A Guantanamo, des adolescents victimes de machinations

Sur les 779 détenus qui ont séjourné à Guantanamo, plusieurs dizaines étaient encore adolescents à leur arrivée. Les rapports d’interrogatoire révélés par WikiLeaks et consultés par Le Monde révèlent que beaucoup de ces jeunes ne comprenaient pas ce qu’ils faisaient là, et que dans certains cas, leurs interrogateurs étaient du même avis.

Lorsque Mohammed Omar est transféré à Guantanamo en juillet 2002, il déclare avoir 15 ou 16ans – il n’est pas très sûr.

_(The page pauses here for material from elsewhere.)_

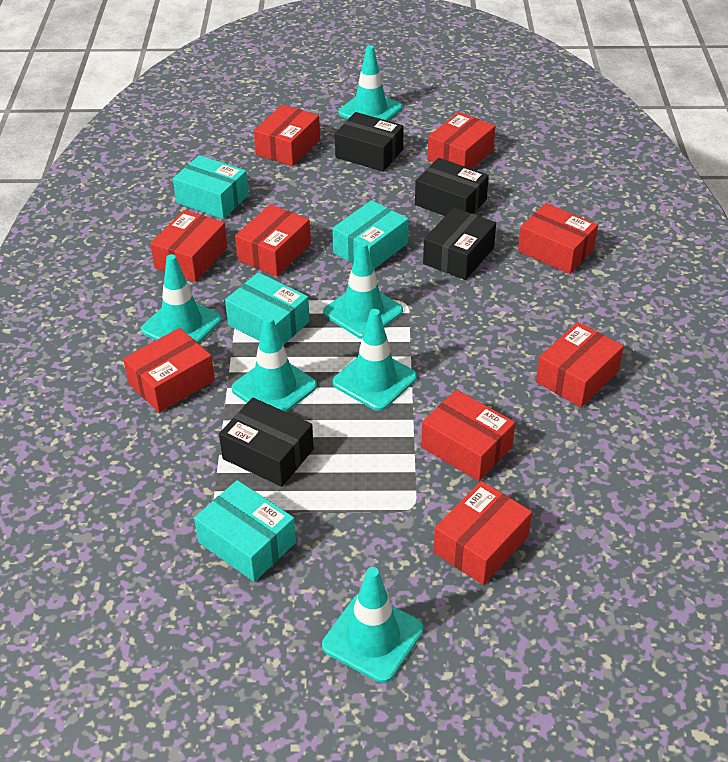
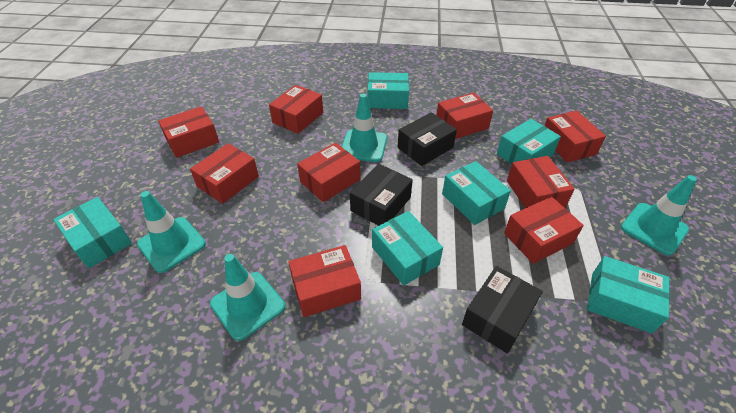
black box: 4 -> 3
turquoise box: 4 -> 6
turquoise traffic cone: 6 -> 4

Peu après, les autorités du camp lui font subir des examens radiologiques pour déterminer sa densité osseuse, et donc son âge réel. Les médecins affirment qu’il a achevé sa croissance, ce qui fait de lui "un adulte au sens anatomique", et calculent qu’il avait sans doute 16 ans et 9 mois à son arrivée.

Patiemment, les interrogateurs ont reconstitué son histoire. Né au Pakistan, Mohammed Omar a été envoyé en Afghanistan fin 2001 par un de ses camarades de classe, qui lui avait simplement parlé d’un séjour dans une école d’arts martiaux. Une fois sur place, Mohammed se retrouve interné dans un camp d’entraînement militaire taliban. En fait, il ne reçoit aucune formation, car dès son arrivée, la zone est bombardée en permanence par l’aviation américaine. Il décide alors de s’enfuir pour rentrer au Pakistan. En chemin, il est pris en charge par des Afghans qui prétendent l’aider, mais qui le font prisonnier et le livrent aux Américains.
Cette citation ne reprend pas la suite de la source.